Most of the ramp is just the ramp itself, and the tolling equipment is a small fraction of the overall length. If the section of the ramp with the toll collection facility has to be arrow straight, I can understand how that may increase the ramp lengths slightly. But from what I can see, the ramps still seem much longer than usual.
I hadn't considered the toll road as part of the explanation. But perhaps it was to accommodate the possibility of full-stop toll booths plus a healthy queue line.
Perhaps ETC was still relatively new in the 90s/00s when E470 was built, so maybe there was a fear Colorado might have to "go back" to the old form of toll collection.
E-470 did in fact have cash toll collection once upon a time - with Oklahoma-style change baskets, even. Per this WSJ article it was only converted to AET with license plate tolls in 2009.
In doing my initial research, it seemed that cash was only accepted at the mainline booths (such as here or here). I had originally thought the ramps were really long to keep traffic stopped on the ramps and not E-470 or any side-streets, but the ramps were, and always have been, ETC (i-215 and jayhawkco confirm this). So I did mention that in my original post as part of my confusion (ETC does not require stopping so there is no back-up concern).
The idea that toll booths could eventually be implemented seems plausible. But even then, these ramps are much longer than even those on and off ramps that do collect cash tolls elsewhere (Orlando area comes to mind).

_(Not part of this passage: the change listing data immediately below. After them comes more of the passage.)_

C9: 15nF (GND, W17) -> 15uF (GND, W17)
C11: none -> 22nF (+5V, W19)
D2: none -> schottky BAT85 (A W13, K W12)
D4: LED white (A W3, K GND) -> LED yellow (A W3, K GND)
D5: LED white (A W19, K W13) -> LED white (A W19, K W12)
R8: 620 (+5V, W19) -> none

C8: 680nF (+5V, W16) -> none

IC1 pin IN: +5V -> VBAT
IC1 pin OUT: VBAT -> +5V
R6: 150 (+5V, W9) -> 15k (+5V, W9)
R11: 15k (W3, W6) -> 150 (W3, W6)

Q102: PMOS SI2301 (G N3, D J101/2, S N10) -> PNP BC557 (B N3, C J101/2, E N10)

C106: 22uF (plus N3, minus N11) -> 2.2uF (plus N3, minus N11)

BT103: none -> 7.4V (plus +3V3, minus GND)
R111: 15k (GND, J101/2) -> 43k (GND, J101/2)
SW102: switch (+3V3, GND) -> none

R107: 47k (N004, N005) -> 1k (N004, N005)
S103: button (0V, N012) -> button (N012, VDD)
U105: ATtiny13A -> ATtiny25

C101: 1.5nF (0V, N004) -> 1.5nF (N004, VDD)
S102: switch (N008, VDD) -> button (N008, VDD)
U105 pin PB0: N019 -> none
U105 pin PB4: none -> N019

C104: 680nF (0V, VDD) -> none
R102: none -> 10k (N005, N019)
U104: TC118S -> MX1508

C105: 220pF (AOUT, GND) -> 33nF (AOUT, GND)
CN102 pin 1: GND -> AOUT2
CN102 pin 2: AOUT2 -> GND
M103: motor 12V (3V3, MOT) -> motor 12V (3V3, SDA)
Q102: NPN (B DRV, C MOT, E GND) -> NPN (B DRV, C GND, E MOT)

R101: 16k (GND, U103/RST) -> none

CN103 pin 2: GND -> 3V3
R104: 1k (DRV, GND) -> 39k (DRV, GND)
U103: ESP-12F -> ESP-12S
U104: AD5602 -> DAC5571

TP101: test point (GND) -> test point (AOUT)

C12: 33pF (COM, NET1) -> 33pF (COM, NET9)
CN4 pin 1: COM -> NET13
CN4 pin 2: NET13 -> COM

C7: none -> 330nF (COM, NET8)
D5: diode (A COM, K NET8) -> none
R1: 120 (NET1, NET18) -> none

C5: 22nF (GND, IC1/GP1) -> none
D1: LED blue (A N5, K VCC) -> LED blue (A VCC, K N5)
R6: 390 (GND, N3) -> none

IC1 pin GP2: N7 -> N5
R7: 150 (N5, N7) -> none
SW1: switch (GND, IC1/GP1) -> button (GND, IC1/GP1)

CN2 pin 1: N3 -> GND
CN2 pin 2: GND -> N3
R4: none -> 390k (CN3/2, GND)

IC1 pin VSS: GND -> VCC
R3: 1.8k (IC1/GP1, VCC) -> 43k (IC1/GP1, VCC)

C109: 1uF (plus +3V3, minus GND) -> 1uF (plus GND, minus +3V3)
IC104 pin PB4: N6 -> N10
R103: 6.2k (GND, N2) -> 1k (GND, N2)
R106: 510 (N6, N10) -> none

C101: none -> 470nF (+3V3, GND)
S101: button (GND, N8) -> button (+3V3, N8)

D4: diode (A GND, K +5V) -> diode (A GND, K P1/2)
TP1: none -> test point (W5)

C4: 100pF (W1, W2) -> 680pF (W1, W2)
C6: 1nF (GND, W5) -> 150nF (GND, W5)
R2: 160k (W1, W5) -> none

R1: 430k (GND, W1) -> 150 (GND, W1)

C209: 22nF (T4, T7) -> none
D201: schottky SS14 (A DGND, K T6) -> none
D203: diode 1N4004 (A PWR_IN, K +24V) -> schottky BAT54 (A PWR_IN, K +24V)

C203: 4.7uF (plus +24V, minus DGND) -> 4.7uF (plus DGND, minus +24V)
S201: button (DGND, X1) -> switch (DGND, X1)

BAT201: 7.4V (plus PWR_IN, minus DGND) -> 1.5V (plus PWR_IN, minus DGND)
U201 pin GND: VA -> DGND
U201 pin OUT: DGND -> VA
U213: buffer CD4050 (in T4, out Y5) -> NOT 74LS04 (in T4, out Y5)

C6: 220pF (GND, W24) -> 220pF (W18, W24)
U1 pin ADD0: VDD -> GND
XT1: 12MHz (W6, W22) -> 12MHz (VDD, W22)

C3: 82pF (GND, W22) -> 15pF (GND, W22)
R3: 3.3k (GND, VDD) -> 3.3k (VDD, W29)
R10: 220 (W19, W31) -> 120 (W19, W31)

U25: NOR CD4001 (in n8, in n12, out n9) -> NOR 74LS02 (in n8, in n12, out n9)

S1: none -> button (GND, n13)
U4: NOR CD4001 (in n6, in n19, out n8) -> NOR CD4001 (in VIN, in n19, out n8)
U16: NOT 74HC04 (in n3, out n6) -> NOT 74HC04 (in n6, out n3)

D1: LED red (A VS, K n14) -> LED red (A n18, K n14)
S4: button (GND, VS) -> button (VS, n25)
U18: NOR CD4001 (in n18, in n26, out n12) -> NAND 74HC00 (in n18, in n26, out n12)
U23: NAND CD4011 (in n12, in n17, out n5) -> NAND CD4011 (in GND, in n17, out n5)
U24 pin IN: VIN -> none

I don't have personal experience with these because of when/how I've used E-470, but it looks like there could've been unstaffed toll booths at the tolled ramps. Here's a photo from the old Colorado Highways site's
E-470 photos page suggesting a cash toll at 104th Ave:

Attempting a StreetView link for 2009 at the southbound/westbound Chambers Road offramp,
here, you can see a similar sign, and it looks like there's a collection basket on the booth.
(Don't know if an 80mph speed limit has come up, but for whatever it might suggest about the road's historical design speed, they posted advisory limits of 70 in some places when they raised the limit to 75, going by
this article.)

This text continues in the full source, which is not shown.